- DVD cover art
- Directed by: Walter P. Martishius William Lau
- Written by: Elise Allen
- Based on: Fairytopia by Mattel
- Produced by: Luke Carroll
- Starring: Kelly Sheridan Chiara Zanni Lee Tockar
- Edited by: Michael Dowding Cassandra Mackay
- Music by: Eric Colvin
- Production companies: Mainframe Entertainment Mattel Entertainment
- Distributed by: North America: Lions Gate Home Entertainment (Family Home Entertainment) International: Universal Pictures Video UK and Ireland: Right Entertainment
- Release dates: March 5, 2006 (Nickelodeon); March 14, 2006 (DVD);
- Running time: 75 minutes
- Countries: Canada United States
- Language: English

= Barbie Fairytopia: Mermaidia =

2006 Barbie fantasy film

Barbie Fairytopia: Mermaidia, or simply Barbie: Mermaidia, is the first sequel to Barbie: Fairytopia and the 7th Barbie film. It premiered on Nickelodeon on March 5, 2006, and was later released to VHS and DVD on March 14, 2006. Walter P. Martishius and William Lau reprised their roles as directors.

The plot involves Elina (Kelly Sheridan) who travels to Mermaidia to save her friend Nalu, the merman prince. Prince Nalu (Alessandro Juliani) has been kidnapped by Laverna's henchmen to learn the whereabouts of a special berry that will make Laverna the most powerful fairy in Fairytopia. Elina must work together with Nori (Chiara Zanni), a headstrong mermaid who does not trust outsiders, to save Nalu.

The film is preceded by Barbie: Fairytopia and is followed by Barbie Fairytopia: Magic of the Rainbow and two spin-offs; Barbie: Mariposa and Barbie: Mariposa & the Fairy Princess.

== Plot ==
Barbie reprises her role as Elina, a flower fairy who has recently gained wings. A young sea-butterfly fairy seeks her out, telling her that Elina’s friend Nalu, the merprince, has requested her help after being kidnapped by Laverna’s Fungi at the Crystal Cove.

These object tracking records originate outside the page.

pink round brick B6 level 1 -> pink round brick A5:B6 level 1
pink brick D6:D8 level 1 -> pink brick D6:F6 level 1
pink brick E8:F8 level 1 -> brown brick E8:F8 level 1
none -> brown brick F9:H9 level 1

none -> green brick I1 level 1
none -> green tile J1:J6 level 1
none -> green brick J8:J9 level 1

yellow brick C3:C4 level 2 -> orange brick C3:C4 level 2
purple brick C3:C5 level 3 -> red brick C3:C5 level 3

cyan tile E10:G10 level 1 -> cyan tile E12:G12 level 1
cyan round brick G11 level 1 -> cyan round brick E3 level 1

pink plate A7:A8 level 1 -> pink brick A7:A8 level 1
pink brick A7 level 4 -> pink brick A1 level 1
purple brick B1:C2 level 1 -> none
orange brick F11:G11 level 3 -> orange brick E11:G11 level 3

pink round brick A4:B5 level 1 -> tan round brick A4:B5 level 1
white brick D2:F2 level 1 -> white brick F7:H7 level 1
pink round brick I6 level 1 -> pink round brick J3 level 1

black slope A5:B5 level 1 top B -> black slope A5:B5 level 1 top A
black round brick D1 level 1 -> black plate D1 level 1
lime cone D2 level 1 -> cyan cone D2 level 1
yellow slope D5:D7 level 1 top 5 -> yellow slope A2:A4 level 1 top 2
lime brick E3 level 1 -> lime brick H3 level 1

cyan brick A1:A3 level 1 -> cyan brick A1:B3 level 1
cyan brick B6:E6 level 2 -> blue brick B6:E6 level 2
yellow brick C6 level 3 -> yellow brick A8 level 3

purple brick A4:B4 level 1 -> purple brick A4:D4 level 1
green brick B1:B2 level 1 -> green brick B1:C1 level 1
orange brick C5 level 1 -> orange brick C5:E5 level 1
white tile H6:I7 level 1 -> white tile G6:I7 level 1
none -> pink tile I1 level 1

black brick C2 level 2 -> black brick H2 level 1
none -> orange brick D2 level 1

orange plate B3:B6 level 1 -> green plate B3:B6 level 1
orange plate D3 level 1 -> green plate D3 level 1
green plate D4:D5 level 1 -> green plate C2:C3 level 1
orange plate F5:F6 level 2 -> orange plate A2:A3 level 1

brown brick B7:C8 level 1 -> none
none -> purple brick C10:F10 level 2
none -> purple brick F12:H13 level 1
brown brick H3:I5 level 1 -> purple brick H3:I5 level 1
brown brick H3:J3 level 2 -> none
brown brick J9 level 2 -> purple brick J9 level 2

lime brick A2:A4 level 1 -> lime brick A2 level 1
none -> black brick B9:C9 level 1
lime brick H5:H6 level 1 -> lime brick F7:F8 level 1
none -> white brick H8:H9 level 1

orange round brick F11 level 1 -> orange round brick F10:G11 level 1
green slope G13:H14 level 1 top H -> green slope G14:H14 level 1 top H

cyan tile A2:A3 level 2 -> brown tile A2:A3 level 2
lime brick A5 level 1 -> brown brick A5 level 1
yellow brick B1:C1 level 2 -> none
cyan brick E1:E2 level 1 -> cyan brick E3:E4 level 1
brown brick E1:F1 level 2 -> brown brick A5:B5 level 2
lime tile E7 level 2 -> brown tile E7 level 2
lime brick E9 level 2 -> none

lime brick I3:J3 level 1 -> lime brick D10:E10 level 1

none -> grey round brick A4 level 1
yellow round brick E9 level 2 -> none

Laverna, the antagonist, is currently banished to the Bog of the Hinterlands. She sent the Fungi to kidnap Nalu and show them where the Immunity Berry is. The Immunity Berry will make her immune to all magic past, present, and future – allowing her to break free of her curse. The Fungi, led by Fungus Maximus, coerce Nalu to comply by threatening to pour (into the ocean) a magical poison which would destroy Mermaidia.

Elina and her companion Bibble travel to the Crystal Cove where they find Nalu’s mermaid friend Nori. Nori does not like Elina because she has a crush on Nalu and believes Elina is competition for his love. When Elina tells her about the kidnapping, Nori goes to rescue Nalu alone. Elina and Bibble eat a magical seaweed that allows them to breathe underwater and follow her. Meanwhile, Nalu leads the Fungi to the underwater Carousel of Confusion, delaying them on their quest to find the Immunity Berry.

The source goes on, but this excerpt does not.